Here, I’ll prove it. Aren’t they just  beautiful?

There’s just so many colors. But that makes me wonder:  what was the first color? What was the color of the Big Bang? [♪ INTRO] Let’s start by setting some ground rules.

We’ll pretend a human could survive a  trip to the beginning of the universe, and define color based on  what a human eye can perceive. As opposed to, like, dog eyes. We all good here?

Ok. So step number one in figuring  out the color of the Big

Bang: In order to see anything at  all, we’re gonna need photons. Those little packets of light hitting our eyes is the first step in how we perceive color. So if we’re hanging out at the beginning of time, we’ve gotta wait until  photons come into existence. But luckily, we don’t have to wait long.

This incredibly early point in our  universe’s timeline is wildly hard to study. We don’t actually have data from that time, just models based on more recent data that  scientists then extrapolate backwards. So when our writer reached out to some  experts to pin down exactly when the first photons popped into existence, the  timelines weren’t in perfect agreement.

One expert said they “appeared  no later than 10^-34 seconds.” And another would only say that  they appeared sometime between 10^-43 seconds and 1 second into  the existence of everything. But an official CERN website went  with that 10^-43 seconds value, so for the sake of ease, we’ll go  with that for our number crunching. And now that we have a time,  we can estimate a temperature.

Which might sound like I’m going off on a  tangent to get to color, but stay with me. The temperature of the early universe  was very closely tied to its age. Specifically, as the universe  got older, it got bigger.

And as it got bigger, it cooled down. At 10^-43 seconds, the temperature  was roughly 10^26 Kelvin… which is about as hot as 17 sextillion Suns. But that’s only half as hot as my laptop gets when I’m just trying to lay in bed  late at night and watch Youtube videos.

Now as for what the temperature  of the universe has to do with the color of the universe, well  it’s actually pretty straightforward: The temperature controls the color. This is the basic principle of Planck’s law. Coined by the physicist Max Planck  in the 1900s, it basically says that the only thing that determines the  color of a blackbody is temperature.

Not chemical makeup, nothing  else, just temperature. Temperature corresponds to energy, and particles at different  energies emit different colors. And to answer that question you  almost definitely have swirling around in your brain right now, a blackbody  is an object that emits its own light, but completely absorbs any and all  light that tries to reflect off of it.

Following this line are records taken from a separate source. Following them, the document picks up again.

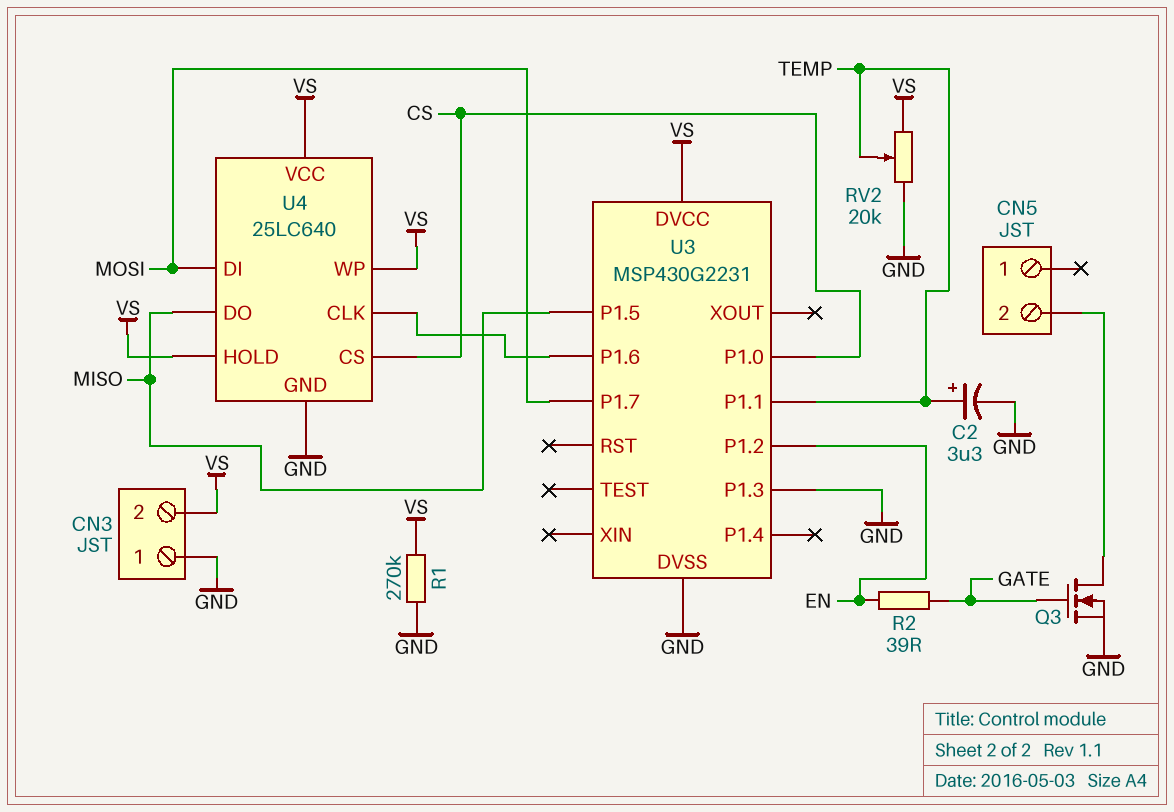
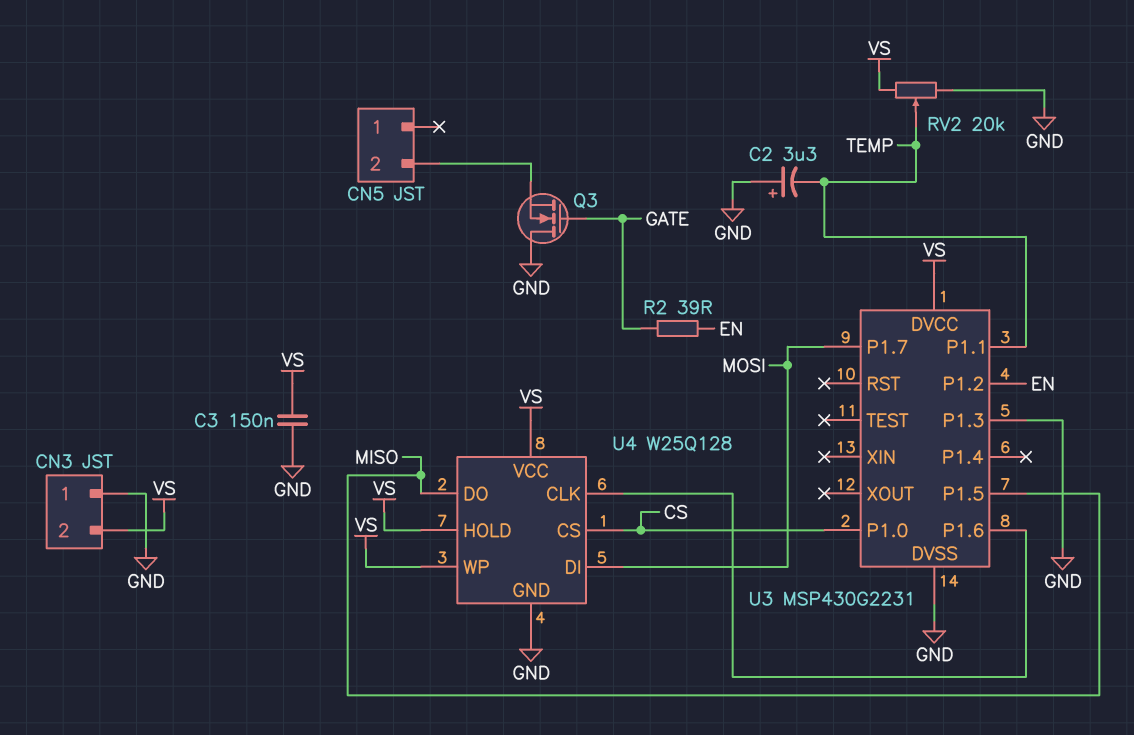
C2: 3.3uF (plus TEMP, minus GND) -> 3.3uF (plus GND, minus TEMP)
C3: none -> 150nF (GND, VS)
Q3: NMOS (G GATE, D CN5/2, S GND) -> NMOS (G GATE, D GND, S CN5/2)
R1: 270k (GND, VS) -> none
U4: 25LC640 -> W25Q128

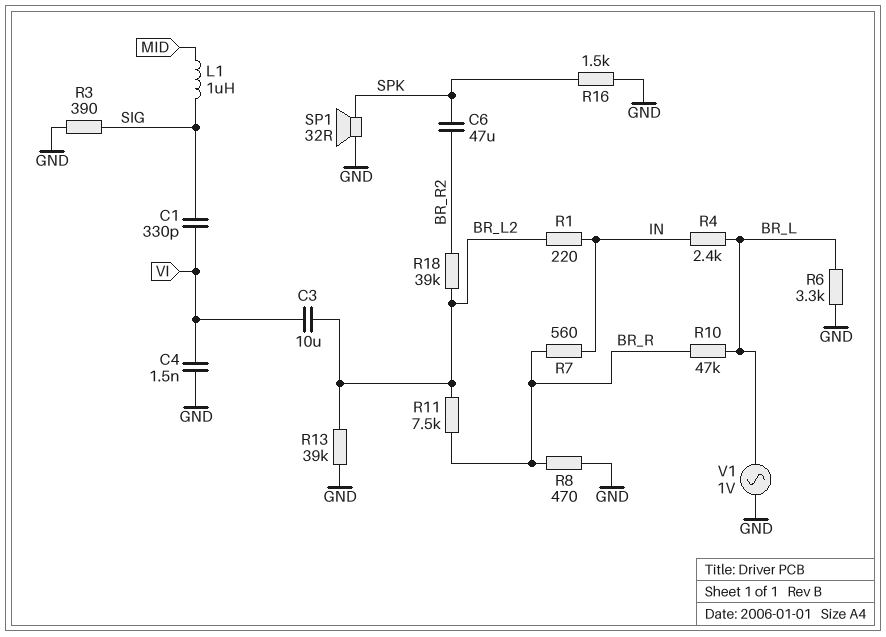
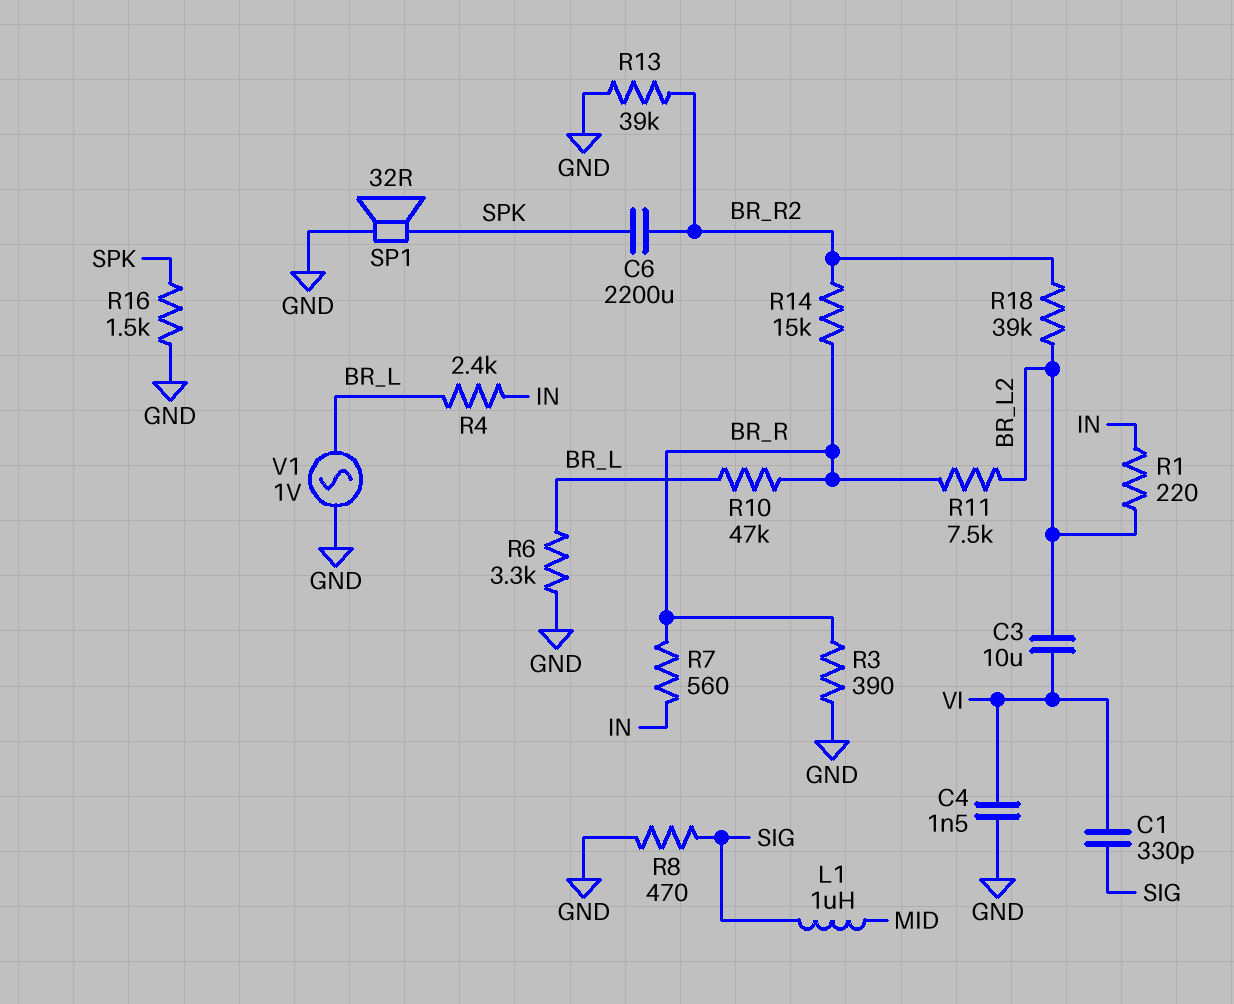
C6: 47uF (BR_R2, SPK) -> 2200uF (BR_R2, SPK)
R3: 390 (GND, SIG) -> 390 (BR_R, GND)
R8: 470 (BR_R, GND) -> 470 (GND, SIG)
R13: 39k (BR_L2, GND) -> 39k (BR_R2, GND)
R14: none -> 15k (BR_R, BR_R2)

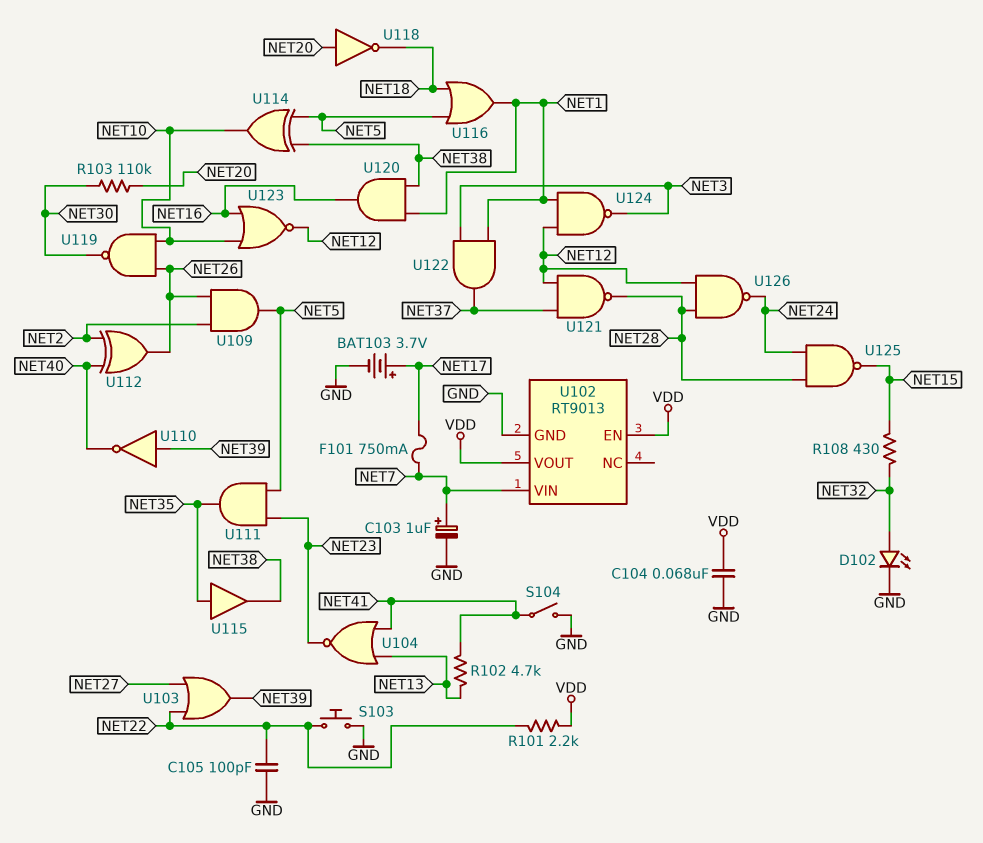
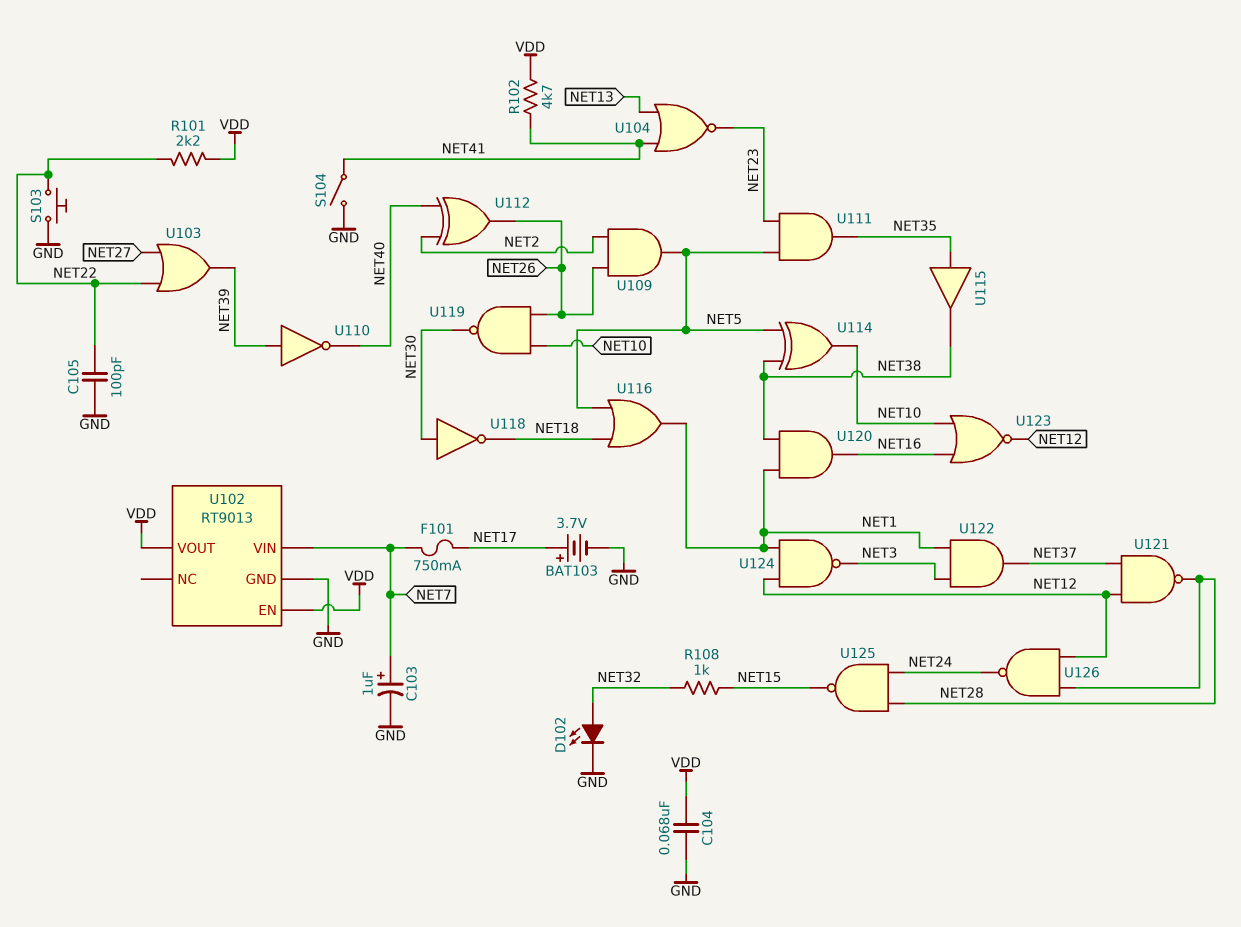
R102: 4.7k (NET13, NET41) -> 4.7k (NET41, VDD)
R103: 110k (NET20, NET30) -> none
R108: 430 (NET15, NET32) -> 1k (NET15, NET32)
U118: NOT (in NET20, out NET18) -> NOT (in NET30, out NET18)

So nothing in existence is a true blackbody, but it’s a pretty good approximation  for things like stars. Or the Big Bang. If you want an example of how all this  works, just take a look at our Sun.

No, don’t literally look at the Sun. Unless, of course, you are wearing our  SciShow eclipse glasses to specifically look at a solar eclipse like the one that  will be visible from North America in 2024. For the purpose of this video,  just look at this image of our Sun.

So it looks white, right? Well it’s really a smushed  together rainbow of colors, and the amounts of each color it  emits are governed by Planck’s law. Here’s the profile of colors  emitted by a blackbody with the same temperature as our Sun’s surface.

And that peak right there tells us our Sun emits more green light than any other color. The Big Bang has its own blackbody  curve, too, but if you plug 10^26 K into the equation for Planck’s law,  you get a peak that is way over yonder in the gamma ray part of the  electromagnetic spectrum. But even though the peak is over there,  the curve never actually drops to zero.

The Big Bang would have also emitted  light that’s visible to the human eye. And most of that light would have been violet, followed by blue, then green, and so on. But before we can smooch all that light  together to get a single perceived color, I just need to take a quick moment  to thank our sponsor, Brilliant.

Brilliant is an online learning  platform with thousands of interactive lessons in science,  computer science, and math. And their course Beyond the Nutshell  was created in collaboration with fellow YouTube channel, Kurzgesagt. So you know it has great visuals and explanations to make complicated space science  a little bit less complicated.

Over eight lessons, this course explores  the big questions of astrophysics and cosmology, along with smaller  concepts like the limits of humanity. So for one of the most efficient  ways to totally blow your mind, you can try Brilliant for free for  30 days at Brilliant.org/SciShow or by clicking the link in  the description down below. That link will also give you 20% off an  annual premium Brilliant subscription.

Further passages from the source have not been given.